Investment property owners considering a 1031 exchange frequently ask our team at First Guardian Group about the rules of “debt replacement” they must follow. It is not surprising we receive these questions because while IRS regulations require that the value of the debt on the relinquished property be replaced on the new property, there are no clear guidelines on how that debt should be replaced.

The American Bar Association provides a nice summary explanation of the requirement:

How are mortgages on the relinquished property treated?

“A mortgage or deed of trust on the Relinquished Property can be paid off with exchange proceeds. The portion of the proceeds used to pay the mortgage or deed of trust are deemed Realized Proceeds, however and are included in the Exchange Value, so the mortgage must either be replaced with a new mortgage or cash from outside the exchange in purchasing of the Replacement Property.”
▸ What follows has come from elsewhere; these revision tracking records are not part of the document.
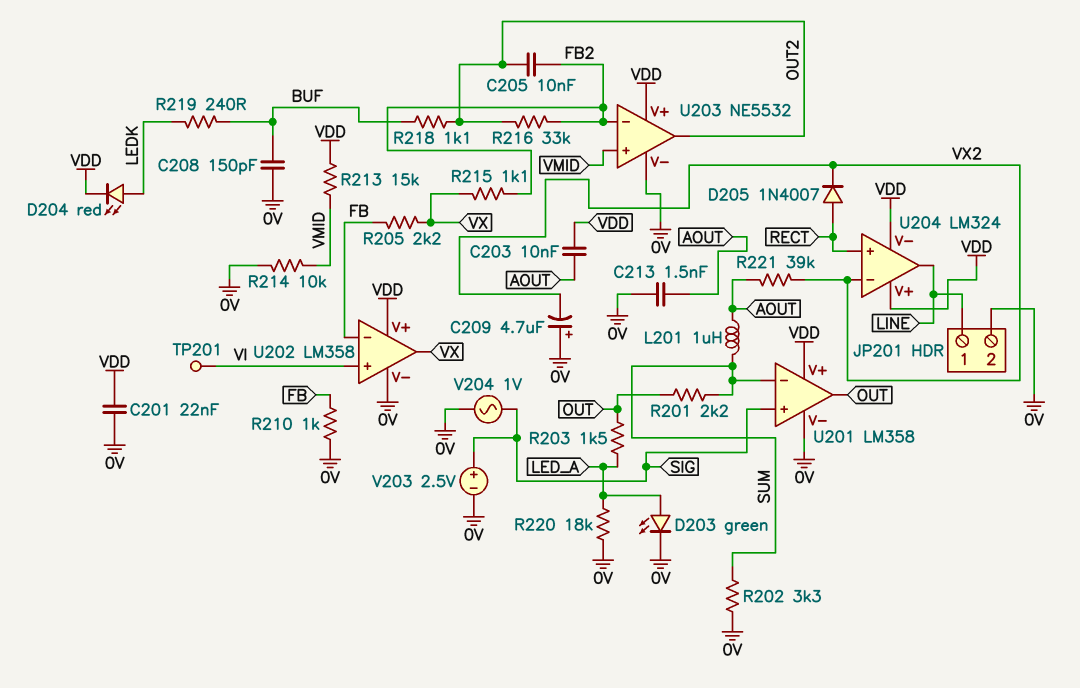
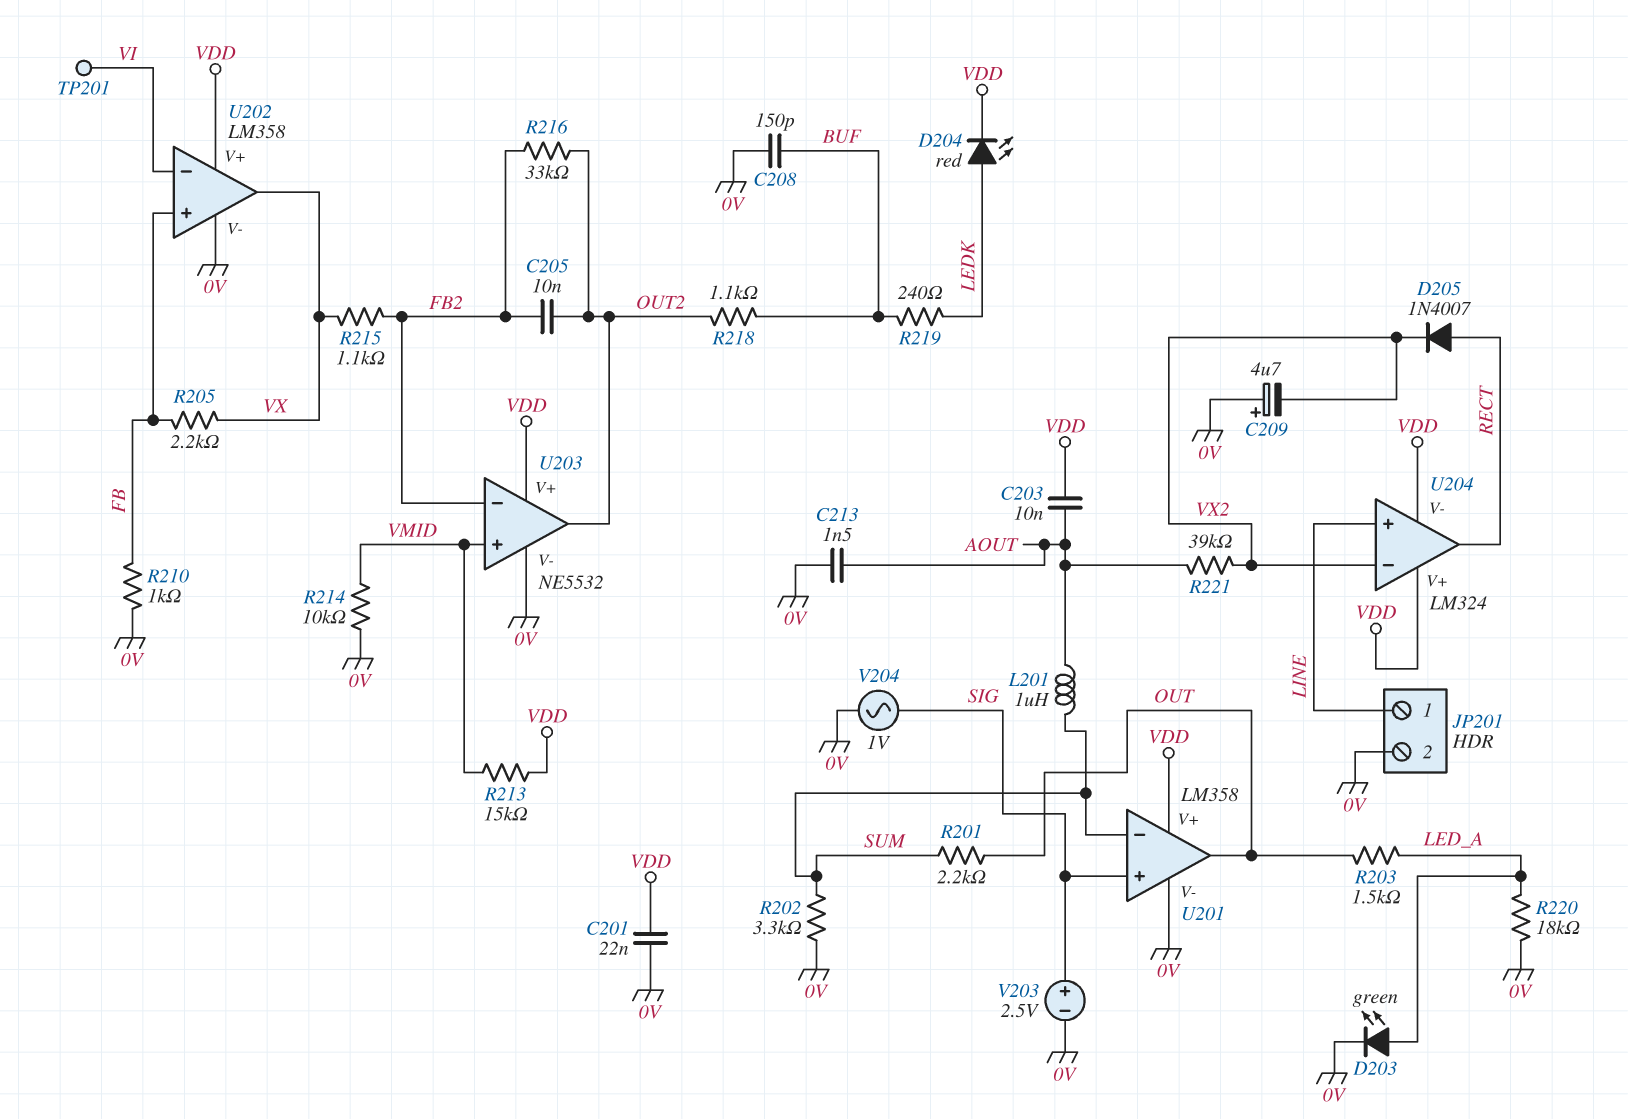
U202 pin in+: VI -> FB
U202 pin in-: FB -> VI
U204 pin in+: RECT -> LINE
U204 pin out: LINE -> RECT

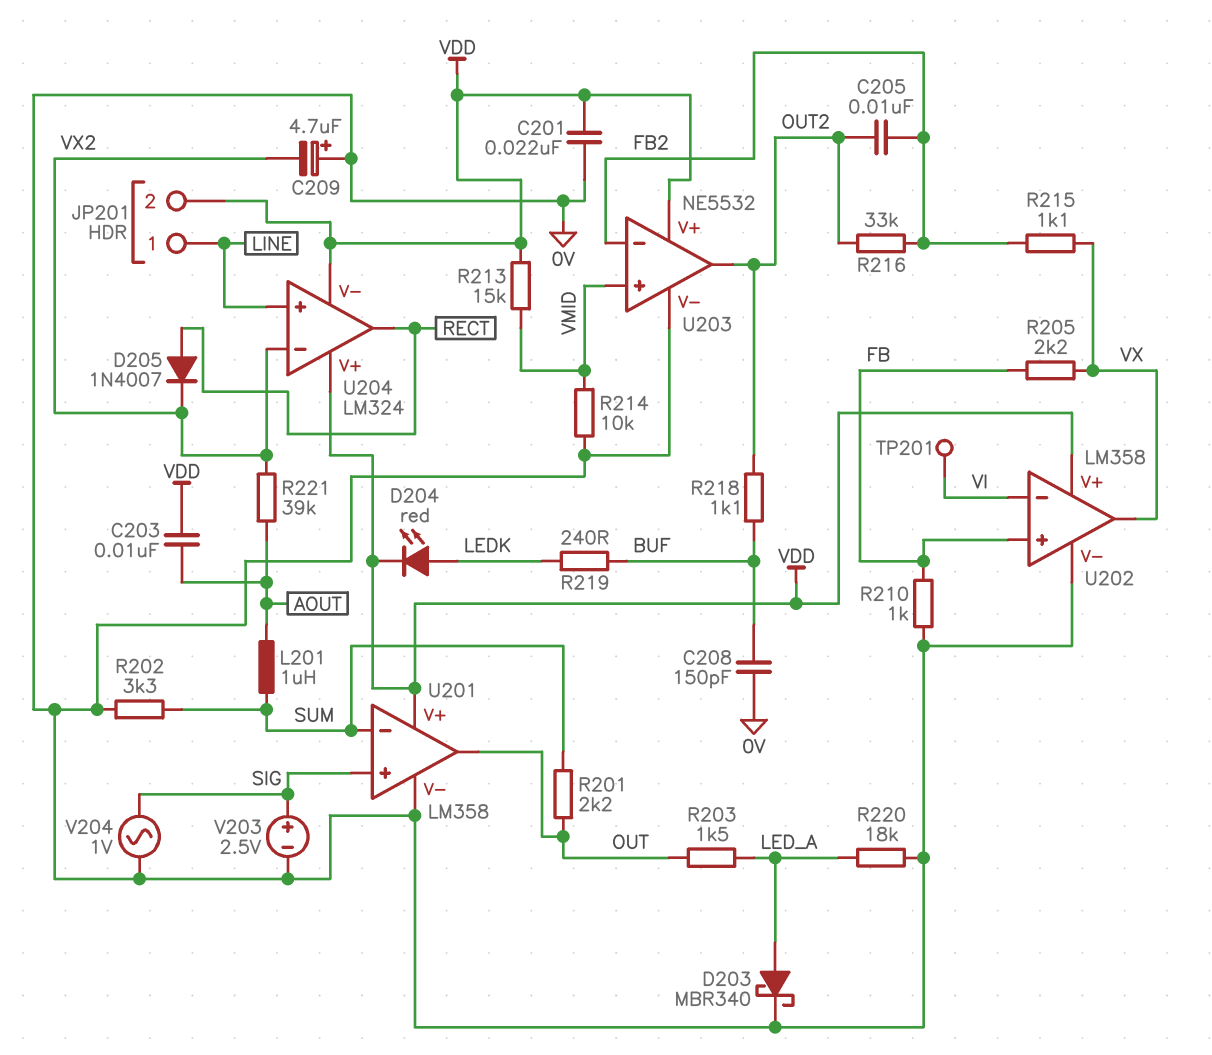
C213: 1.5nF (0V, AOUT) -> none
D203: LED green (A LED_A, K 0V) -> schottky MBR340 (A LED_A, K 0V)
JP201 pin 2: 0V -> VDD

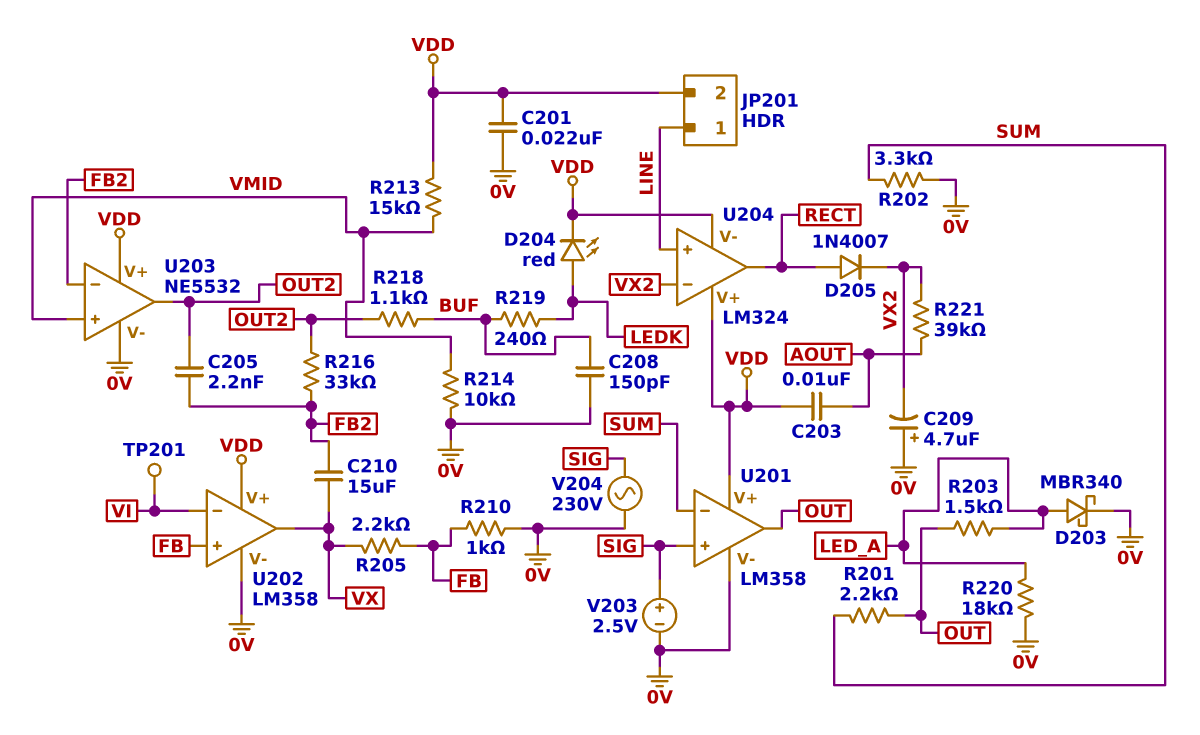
C205: 10nF (FB2, OUT2) -> 2.2nF (FB2, OUT2)
C210: none -> 15uF (FB2, VX)
L201: 1uH (AOUT, SUM) -> none
R215: 1.1k (FB2, VX) -> none
V204: AC 1V (0V, SIG) -> AC 230V (0V, SIG)

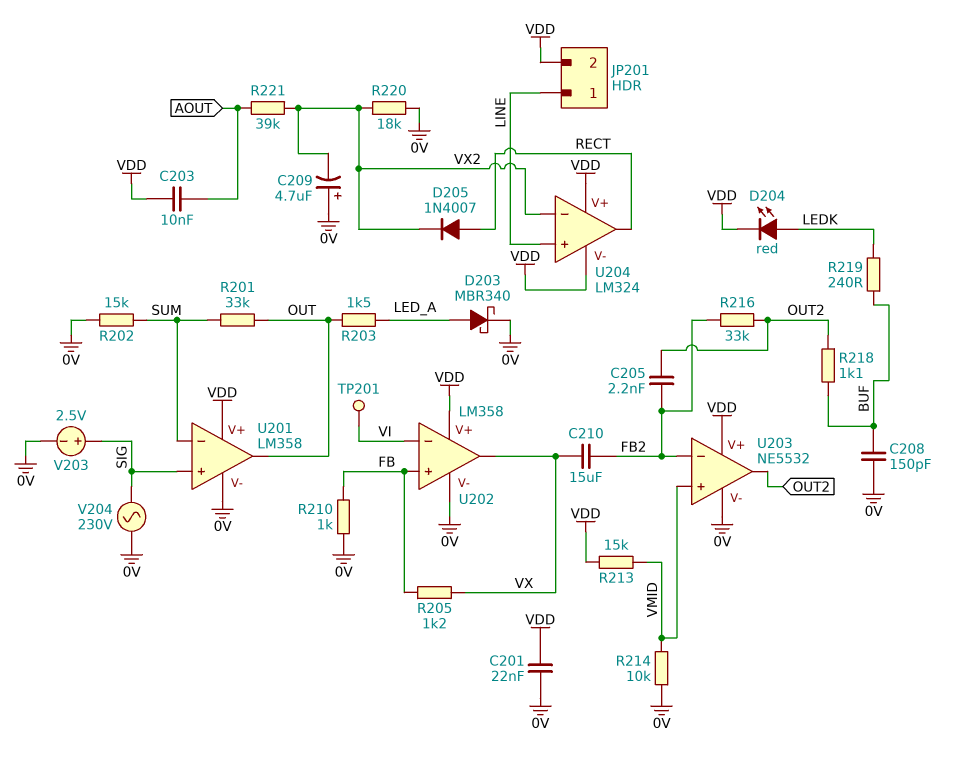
R201: 2.2k (OUT, SUM) -> 33k (OUT, SUM)
R202: 3.3k (0V, SUM) -> 15k (0V, SUM)
R205: 2.2k (FB, VX) -> 1.2k (FB, VX)
R220: 18k (0V, LED_A) -> 18k (0V, VX2)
It is important to note that the replacement of debt does not necessarily mean a 1031 exchanger has to take out a new mortgage in the same amount, but rather, it is the value of the relinquished debt that needs to be replaced. Here is an example:

The debt replacement value of $500,00 can be funded by using one or a combination of any of the following:

  • Cash (from outside the exchange)
  • Traditional Financing (another mortgage)
  • Seller-Financing (the seller uses a Carryback Note to finance the property)
  • Private Money Loan

Avoid Boot

Boot is a term used to describe a recognized gain (taxable event) in a 1031 exchange and it can be generated in several ways. Most 1031 exchange investors think of boot as what happens when failing to reinvest all the equity from the relinquished property, but boot can occur by making a mistake on debt replacement as well. Again, as described by the American Bar Association, boot can occur by:

“Not replacing debt paid off on the Relinquished Property. Because the portion of proceeds used to pay debt is deemed realized, the Taxpayer must replace it either with new debt or cash from outside the exchange in purchase of the Replacement Property in order to avoid recognizing it.”

A common problem that we encounter with especially retired investors is that, while they may have accumulated substantial net worth, they may no longer have sufficient income to qualify for a loan to purchase a traditional real estate replacement property in order to complete a 1031 exchange. 
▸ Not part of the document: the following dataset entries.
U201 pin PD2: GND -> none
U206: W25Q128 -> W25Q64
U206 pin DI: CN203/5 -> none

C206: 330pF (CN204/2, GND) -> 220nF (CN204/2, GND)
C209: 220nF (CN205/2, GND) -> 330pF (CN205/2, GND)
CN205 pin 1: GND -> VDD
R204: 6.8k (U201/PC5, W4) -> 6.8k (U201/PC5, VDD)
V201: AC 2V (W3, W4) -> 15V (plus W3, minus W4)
Delaware Statutory Trust (DST) options may provide a solution for this problem since many DSTs already have a loan in place. Since the loan has been granted to the DST sponsor who is the sole borrower for the DST, the investor does not need to qualify for the loan – but can take advantage of it for purposes of meeting the 1031 exchange debt requirement and also taking advantage of applicable interest deductions on their tax returns.